Al via la vendita alle industrie. Cupane: la colpa è dell'import selvaggio

Carciofi, il Violetto Ramacchese soffre la crisi
Un inizio d’anno da dimenticare per il carciofo Violetto Ramacchese. Il mercato (italiano ed europeo) non è ricettivo e neppure appagante. Così i produttori siciliani hanno cominciato, in largo anticipo, a destinare i primi capolini alle industrie di trasformazione del surgelato e delle conserve, vendendoli in questi giorni a 6-7 centesimi di euro l’uno. Un prezzo misero col quale le aziende tenteranno perlomeno di contenere le perdite.

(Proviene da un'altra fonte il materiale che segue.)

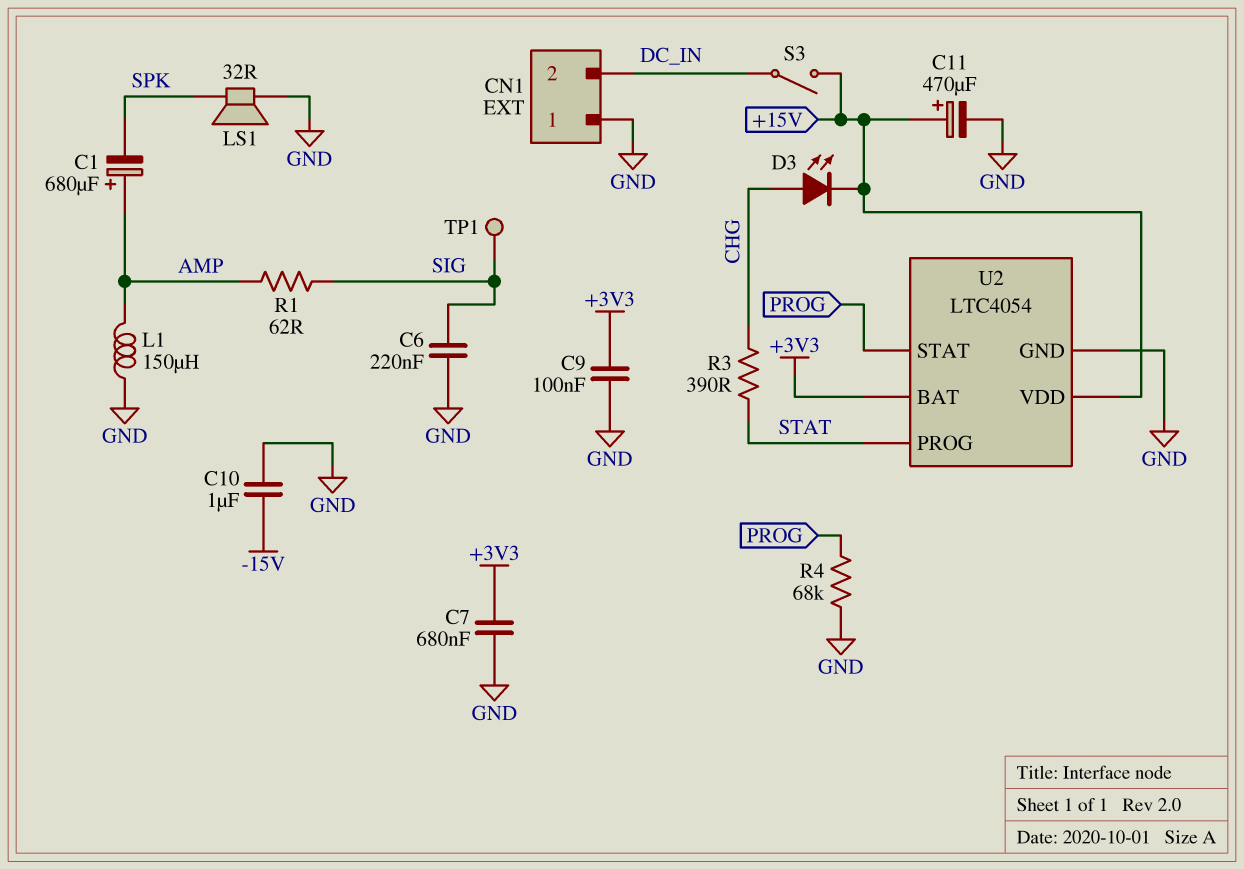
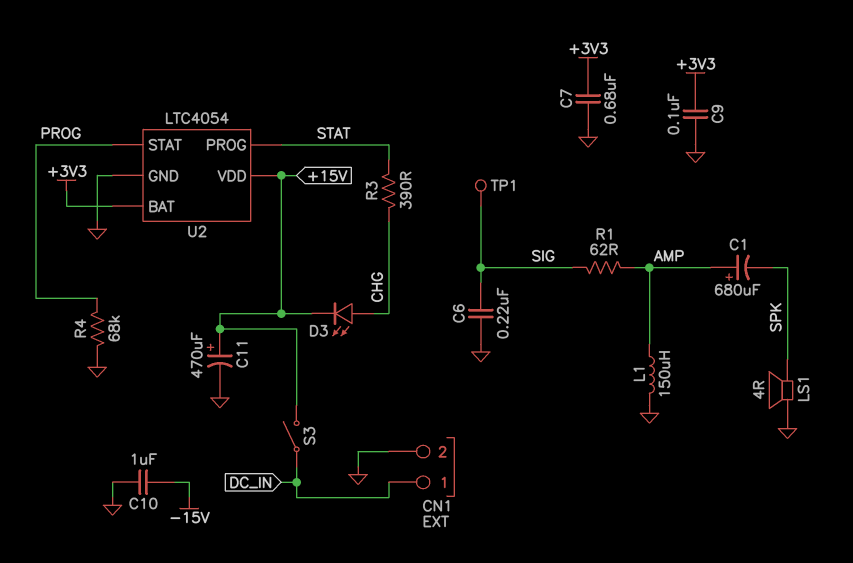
CN1 pin 1: GND -> DC_IN
CN1 pin 2: DC_IN -> GND
LS1: speaker 32R (GND, SPK) -> speaker 4R (GND, SPK)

Il Violetto Ramacchese sta soffrendo particolarmente la crisi di mercato causata dal Covid-19 (difficoltà degli Ortomercati e contrazione della clientela dell’Horeca) e dall’importazione di produzioni provenienti dal Nord Africa a prezzi bassissimi. I quali non permettono ai produttori siciliani di poter competere, come spiega a Italiafruit News Giuseppe Cupane, presidente della Cooperativa Violetto Ramacchese e consigliere dell’Op Rossa di Sicilia.

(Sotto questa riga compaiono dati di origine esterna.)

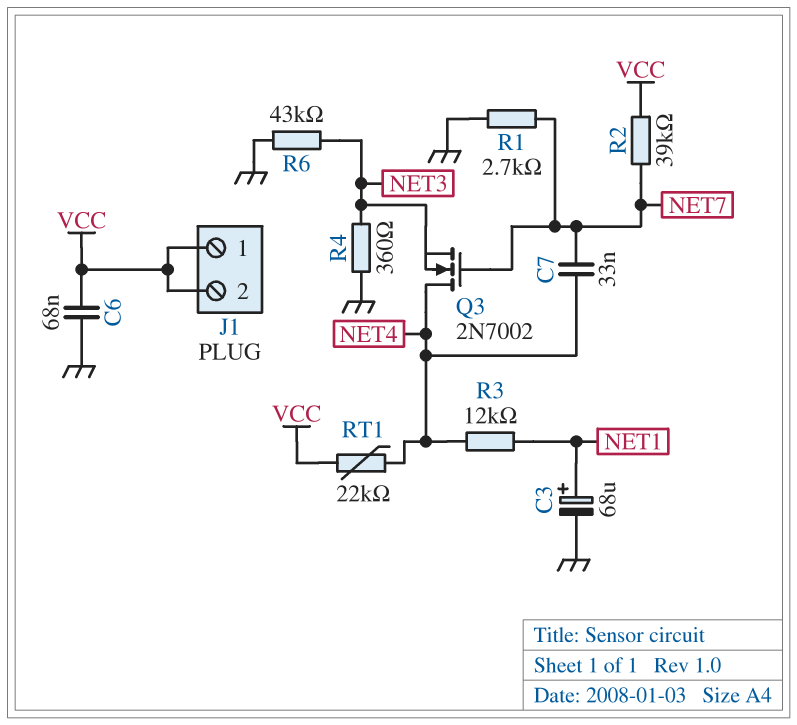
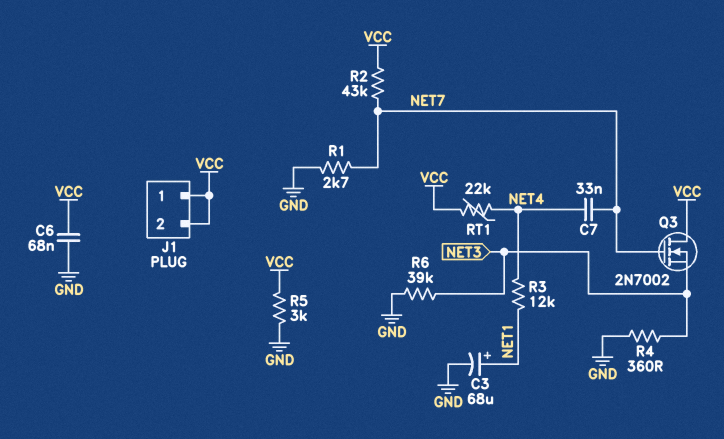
Q3: NMOS 2N7002 (G NET7, D NET4, S NET3) -> NMOS 2N7002 (G NET7, D VCC, S NET3)
R2: 39k (NET7, VCC) -> 43k (NET7, VCC)
R5: none -> 3k (GND, VCC)
R6: 43k (GND, NET3) -> 39k (GND, NET3)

“Il mercato del fresco non garantisce soddisfazione ai produttori. Di conseguenza, quest’anno la campagna del carfiofino da industria è iniziata con un mese di anticipo rispetto al solito. Per i nostri soci, l’industria rappresenta una sorta di ultima chance per evitare di buttare al macero una parte delle raccolte, malgrado i prezzi di questo canale siano umilianti per chi produce”, sottolinea Cupane.


Violetto Ramacchese

Il motivo principale della crisi è l’importazione selvaggia da Tunisia ed Egitto, secondo il presidente della cooperativa. “Una questione strutturale che riguarda tutto il comparto del carciofo italiano, quindi anche altre tipologie. I capolini nordafricani giungono qui in Italia a prezzi di 15 centesimi l’uno, togliendo significativi spazi commerciali ai nostri prodotti”. La competizione non è equa dal punto di vista delle regole fitosanitarie e lavorative: “I produttori italiani devono garantire, giustamente, tutti i diritti ai braccianti e scongiurare il fenomeno del caporalato. Ciò comporta dei costi importanti che il mercato, purtroppo, non sta ripagando”.

Per quanto riguarda il carciofo romanesco, altra tipologia prodotta dalla cooperativa, la situazione commerciale è migliore ma c’è sempre l’offerta nordafricana a dare molto fastidio. “Noi stiamo riuscendo, con grande difficoltà, a spuntare prezzi soddisfacenti con il prodotto Extra e di prima qualità, venduto principalmente nel canale della Gdo. Parliamo di valori di 30-40 centesimi di euro per il socio. Il problema dell’annata è però l’alta incidenza degli scarti: la merce di seconda qualità, che il mercato fatica ad assorbire, pesa per oltre il 50% della produzione raccolta”.